Take advantage of everyday life to discuss these topics. For example, we’ve had frank, yet age-appropriate discussions about out-of-wedlock births because a niece and nephew (separate incidents) each have had a child without being married. We use newspaper articles, TV shows, movies, books, pop music, and commercials to talk about modesty, love, sex appeal, boy-girl relationships, etc. By asking questions and providing commentary on current events, we can help our kids think through how sexuality is portrayed in the culture and how that relates to our faith and family values.
3. Values. There are things that you value as a family. Among Christians, much will look the same, but there are things you will value differently, such as family traditions, ways of relating to one another, etc. You should ensure that your kids know what your family values and why. One family did this by using a kind of code phrase as in: “The Smith girls don’t curse because we believe in saying nice things to one another.” You can develop your own way of instilling family values to your children but it needs to be something you do purposefully.

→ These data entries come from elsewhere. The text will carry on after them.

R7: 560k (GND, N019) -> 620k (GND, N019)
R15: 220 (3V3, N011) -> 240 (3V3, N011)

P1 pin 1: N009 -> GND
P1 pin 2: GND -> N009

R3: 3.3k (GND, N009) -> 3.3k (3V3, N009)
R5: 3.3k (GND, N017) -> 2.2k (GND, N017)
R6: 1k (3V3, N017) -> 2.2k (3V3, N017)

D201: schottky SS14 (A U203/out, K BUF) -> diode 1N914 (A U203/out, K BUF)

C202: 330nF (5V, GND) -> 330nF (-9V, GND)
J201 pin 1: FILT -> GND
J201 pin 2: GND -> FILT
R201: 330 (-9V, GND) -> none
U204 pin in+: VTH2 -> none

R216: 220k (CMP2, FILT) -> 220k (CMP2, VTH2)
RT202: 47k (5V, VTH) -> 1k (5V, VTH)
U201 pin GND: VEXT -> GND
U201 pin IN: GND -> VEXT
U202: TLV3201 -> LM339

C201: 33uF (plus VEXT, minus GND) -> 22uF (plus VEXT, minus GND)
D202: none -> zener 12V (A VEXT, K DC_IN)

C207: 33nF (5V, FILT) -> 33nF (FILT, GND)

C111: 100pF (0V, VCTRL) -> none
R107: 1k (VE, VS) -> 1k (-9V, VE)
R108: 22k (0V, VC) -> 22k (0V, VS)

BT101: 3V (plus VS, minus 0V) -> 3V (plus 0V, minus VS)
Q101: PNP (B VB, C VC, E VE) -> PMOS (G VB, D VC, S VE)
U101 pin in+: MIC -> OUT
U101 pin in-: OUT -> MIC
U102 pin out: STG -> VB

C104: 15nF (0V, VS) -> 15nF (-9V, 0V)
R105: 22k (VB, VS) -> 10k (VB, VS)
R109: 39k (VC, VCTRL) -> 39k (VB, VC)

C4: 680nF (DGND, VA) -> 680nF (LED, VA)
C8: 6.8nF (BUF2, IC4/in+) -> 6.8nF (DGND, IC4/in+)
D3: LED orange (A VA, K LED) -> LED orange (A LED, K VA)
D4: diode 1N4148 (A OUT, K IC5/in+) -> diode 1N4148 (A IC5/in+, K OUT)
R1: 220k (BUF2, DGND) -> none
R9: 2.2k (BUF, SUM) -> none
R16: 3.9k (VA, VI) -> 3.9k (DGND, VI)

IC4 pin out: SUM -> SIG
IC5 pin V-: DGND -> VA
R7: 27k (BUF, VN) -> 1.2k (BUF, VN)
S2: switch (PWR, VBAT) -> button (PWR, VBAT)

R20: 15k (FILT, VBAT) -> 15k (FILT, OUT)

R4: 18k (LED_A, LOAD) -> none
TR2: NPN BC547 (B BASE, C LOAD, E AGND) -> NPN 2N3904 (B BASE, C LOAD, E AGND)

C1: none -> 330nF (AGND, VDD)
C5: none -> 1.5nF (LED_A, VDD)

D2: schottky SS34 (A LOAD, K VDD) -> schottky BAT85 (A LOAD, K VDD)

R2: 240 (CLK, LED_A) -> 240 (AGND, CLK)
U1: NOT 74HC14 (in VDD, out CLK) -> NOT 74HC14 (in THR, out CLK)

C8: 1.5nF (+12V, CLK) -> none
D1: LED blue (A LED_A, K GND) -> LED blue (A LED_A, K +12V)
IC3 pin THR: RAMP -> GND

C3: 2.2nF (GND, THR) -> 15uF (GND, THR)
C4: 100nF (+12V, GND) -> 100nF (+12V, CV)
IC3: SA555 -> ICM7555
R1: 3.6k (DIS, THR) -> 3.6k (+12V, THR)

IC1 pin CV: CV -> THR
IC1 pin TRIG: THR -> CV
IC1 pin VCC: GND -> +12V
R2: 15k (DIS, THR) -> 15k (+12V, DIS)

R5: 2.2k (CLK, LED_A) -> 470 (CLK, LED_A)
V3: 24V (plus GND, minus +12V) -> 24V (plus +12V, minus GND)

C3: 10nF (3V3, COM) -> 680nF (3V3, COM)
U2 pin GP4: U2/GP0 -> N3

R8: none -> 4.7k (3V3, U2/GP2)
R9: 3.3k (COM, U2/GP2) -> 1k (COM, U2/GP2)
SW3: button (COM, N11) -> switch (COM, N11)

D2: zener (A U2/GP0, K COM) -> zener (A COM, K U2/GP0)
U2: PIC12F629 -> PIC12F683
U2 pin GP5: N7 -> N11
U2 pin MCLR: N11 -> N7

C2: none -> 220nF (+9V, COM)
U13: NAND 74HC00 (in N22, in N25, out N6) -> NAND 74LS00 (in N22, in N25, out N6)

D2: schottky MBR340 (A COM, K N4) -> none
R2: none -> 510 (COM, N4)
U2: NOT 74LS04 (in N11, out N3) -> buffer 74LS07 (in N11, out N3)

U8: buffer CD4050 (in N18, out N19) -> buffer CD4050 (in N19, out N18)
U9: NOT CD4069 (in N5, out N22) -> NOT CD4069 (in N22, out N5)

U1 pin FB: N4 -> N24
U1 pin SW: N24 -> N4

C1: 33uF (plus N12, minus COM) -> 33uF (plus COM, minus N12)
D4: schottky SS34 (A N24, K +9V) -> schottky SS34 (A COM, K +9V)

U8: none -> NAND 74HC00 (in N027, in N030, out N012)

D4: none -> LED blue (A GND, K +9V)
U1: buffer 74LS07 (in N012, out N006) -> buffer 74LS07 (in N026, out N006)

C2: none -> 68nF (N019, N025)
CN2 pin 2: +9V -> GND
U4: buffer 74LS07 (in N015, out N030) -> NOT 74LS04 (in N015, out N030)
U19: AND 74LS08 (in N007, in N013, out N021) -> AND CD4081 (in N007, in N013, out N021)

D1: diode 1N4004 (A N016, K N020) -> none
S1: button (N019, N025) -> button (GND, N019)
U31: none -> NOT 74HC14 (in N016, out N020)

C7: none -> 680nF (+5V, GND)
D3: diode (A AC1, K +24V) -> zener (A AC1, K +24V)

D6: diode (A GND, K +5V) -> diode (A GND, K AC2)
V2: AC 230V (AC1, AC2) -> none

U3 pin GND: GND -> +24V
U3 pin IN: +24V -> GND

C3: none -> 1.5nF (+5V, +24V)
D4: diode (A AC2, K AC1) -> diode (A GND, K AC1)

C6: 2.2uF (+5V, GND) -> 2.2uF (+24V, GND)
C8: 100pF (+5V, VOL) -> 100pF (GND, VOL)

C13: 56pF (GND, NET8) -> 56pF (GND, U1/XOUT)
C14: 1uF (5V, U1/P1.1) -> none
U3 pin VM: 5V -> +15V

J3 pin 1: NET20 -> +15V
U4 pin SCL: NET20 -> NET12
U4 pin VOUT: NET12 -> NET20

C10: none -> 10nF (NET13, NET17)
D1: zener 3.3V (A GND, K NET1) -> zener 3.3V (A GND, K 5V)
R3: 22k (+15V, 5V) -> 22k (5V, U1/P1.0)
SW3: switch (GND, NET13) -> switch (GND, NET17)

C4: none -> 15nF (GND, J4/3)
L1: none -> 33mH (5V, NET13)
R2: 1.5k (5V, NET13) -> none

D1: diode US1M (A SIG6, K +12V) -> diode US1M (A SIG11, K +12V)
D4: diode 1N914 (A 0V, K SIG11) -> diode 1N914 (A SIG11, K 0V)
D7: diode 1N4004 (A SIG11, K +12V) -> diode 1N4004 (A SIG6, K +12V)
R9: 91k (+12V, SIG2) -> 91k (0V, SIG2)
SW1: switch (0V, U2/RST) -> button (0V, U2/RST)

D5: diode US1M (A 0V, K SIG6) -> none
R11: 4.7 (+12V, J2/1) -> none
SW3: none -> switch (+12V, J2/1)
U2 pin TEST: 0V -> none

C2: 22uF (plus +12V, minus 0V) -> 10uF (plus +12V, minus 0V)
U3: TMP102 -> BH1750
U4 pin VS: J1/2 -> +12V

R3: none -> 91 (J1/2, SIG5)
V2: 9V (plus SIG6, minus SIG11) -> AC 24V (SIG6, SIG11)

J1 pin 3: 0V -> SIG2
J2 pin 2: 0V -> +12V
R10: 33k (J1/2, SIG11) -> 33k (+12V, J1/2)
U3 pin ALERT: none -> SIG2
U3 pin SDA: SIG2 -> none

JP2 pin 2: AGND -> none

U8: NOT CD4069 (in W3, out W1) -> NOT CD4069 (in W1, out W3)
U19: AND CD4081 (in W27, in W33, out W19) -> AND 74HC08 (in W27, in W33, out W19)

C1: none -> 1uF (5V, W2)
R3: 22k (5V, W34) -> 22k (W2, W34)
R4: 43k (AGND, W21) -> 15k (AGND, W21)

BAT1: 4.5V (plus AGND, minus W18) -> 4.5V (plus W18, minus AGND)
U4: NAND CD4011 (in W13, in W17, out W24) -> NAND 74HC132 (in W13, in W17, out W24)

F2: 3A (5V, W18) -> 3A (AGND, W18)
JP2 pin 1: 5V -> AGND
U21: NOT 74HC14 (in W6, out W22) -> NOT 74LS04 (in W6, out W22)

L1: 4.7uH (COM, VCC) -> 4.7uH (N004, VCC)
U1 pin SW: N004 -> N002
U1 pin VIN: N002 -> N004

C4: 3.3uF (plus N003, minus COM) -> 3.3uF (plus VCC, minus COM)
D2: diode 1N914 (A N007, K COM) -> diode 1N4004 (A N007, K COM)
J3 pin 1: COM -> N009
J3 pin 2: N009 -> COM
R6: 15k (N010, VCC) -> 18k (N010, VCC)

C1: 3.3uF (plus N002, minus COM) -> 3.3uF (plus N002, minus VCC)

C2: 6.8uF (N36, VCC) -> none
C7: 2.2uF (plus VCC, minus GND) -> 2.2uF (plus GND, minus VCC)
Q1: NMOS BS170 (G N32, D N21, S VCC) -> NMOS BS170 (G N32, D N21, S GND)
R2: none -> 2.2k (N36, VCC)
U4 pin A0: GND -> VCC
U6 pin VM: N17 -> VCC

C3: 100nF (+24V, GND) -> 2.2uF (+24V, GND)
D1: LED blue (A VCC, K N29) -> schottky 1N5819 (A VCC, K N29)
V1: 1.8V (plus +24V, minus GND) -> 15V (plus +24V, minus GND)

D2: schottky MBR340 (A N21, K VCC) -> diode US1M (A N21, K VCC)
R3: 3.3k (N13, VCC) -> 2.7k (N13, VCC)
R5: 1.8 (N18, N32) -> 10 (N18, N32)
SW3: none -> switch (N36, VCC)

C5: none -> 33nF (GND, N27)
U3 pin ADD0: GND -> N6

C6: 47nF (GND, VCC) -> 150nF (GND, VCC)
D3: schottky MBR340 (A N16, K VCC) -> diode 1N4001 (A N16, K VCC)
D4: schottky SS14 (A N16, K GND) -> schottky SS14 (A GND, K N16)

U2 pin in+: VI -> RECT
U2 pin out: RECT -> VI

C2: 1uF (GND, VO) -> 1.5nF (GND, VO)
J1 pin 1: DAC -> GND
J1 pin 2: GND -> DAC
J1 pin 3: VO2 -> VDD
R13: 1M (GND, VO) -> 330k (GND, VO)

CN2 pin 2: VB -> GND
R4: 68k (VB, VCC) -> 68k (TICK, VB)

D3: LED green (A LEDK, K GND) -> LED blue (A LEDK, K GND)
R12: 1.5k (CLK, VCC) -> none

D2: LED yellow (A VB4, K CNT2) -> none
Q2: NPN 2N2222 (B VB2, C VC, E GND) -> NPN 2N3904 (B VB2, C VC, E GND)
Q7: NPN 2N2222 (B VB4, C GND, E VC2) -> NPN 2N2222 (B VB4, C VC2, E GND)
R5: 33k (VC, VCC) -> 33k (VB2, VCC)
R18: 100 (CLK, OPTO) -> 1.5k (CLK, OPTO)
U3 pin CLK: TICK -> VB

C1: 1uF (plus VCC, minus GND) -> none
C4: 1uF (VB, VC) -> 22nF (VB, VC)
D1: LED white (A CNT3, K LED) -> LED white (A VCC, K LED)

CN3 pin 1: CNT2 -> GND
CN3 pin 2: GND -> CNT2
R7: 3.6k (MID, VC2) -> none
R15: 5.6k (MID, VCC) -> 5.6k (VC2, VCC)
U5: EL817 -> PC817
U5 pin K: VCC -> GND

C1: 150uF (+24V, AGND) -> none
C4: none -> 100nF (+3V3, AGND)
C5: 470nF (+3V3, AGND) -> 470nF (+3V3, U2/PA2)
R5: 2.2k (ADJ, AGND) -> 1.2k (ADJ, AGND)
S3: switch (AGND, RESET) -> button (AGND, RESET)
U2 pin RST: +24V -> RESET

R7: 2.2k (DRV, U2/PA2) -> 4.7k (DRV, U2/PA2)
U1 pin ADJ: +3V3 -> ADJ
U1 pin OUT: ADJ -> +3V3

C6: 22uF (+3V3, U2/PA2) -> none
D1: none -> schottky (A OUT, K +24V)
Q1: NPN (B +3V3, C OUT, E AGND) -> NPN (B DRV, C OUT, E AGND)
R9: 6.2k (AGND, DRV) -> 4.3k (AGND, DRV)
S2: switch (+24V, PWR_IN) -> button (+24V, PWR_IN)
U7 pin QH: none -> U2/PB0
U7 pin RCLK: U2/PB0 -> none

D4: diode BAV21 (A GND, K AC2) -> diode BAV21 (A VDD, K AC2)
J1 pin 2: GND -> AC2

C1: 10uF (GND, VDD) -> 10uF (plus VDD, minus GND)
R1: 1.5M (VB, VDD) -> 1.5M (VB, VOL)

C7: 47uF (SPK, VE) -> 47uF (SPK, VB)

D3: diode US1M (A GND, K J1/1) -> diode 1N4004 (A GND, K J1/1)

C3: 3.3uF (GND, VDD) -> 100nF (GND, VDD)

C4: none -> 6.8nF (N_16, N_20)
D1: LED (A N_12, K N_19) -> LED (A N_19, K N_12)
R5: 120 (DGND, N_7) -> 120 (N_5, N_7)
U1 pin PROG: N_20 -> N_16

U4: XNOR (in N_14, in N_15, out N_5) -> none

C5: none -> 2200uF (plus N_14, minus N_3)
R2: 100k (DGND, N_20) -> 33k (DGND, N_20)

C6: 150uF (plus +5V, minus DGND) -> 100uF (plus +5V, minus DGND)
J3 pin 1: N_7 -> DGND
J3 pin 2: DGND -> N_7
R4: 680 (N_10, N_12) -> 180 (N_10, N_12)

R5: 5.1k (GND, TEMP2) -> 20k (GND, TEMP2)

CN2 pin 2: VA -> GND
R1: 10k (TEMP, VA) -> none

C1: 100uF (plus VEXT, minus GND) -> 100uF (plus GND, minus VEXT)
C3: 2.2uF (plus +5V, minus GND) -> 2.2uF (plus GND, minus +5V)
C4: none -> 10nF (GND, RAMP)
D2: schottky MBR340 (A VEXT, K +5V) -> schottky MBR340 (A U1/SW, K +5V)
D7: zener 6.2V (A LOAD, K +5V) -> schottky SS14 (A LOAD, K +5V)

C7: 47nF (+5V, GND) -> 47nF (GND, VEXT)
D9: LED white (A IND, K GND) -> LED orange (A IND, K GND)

4. Love. We love our kids so much, we probably think it’s obvious to them. But the world presents so many different kinds of love that we should make sure our kids learn real love from us. Show them by example how to love a husband or wife. Show them unconditional love by loving them no matter what. Show them tangible love by doing things for them, like cooking their favorite meal just because, mending their favorite jeans and snuggling over a good book. There are a thousand and one ways we can demonstrate love for our kids. Find little ways and big ways to show your children how much you love them.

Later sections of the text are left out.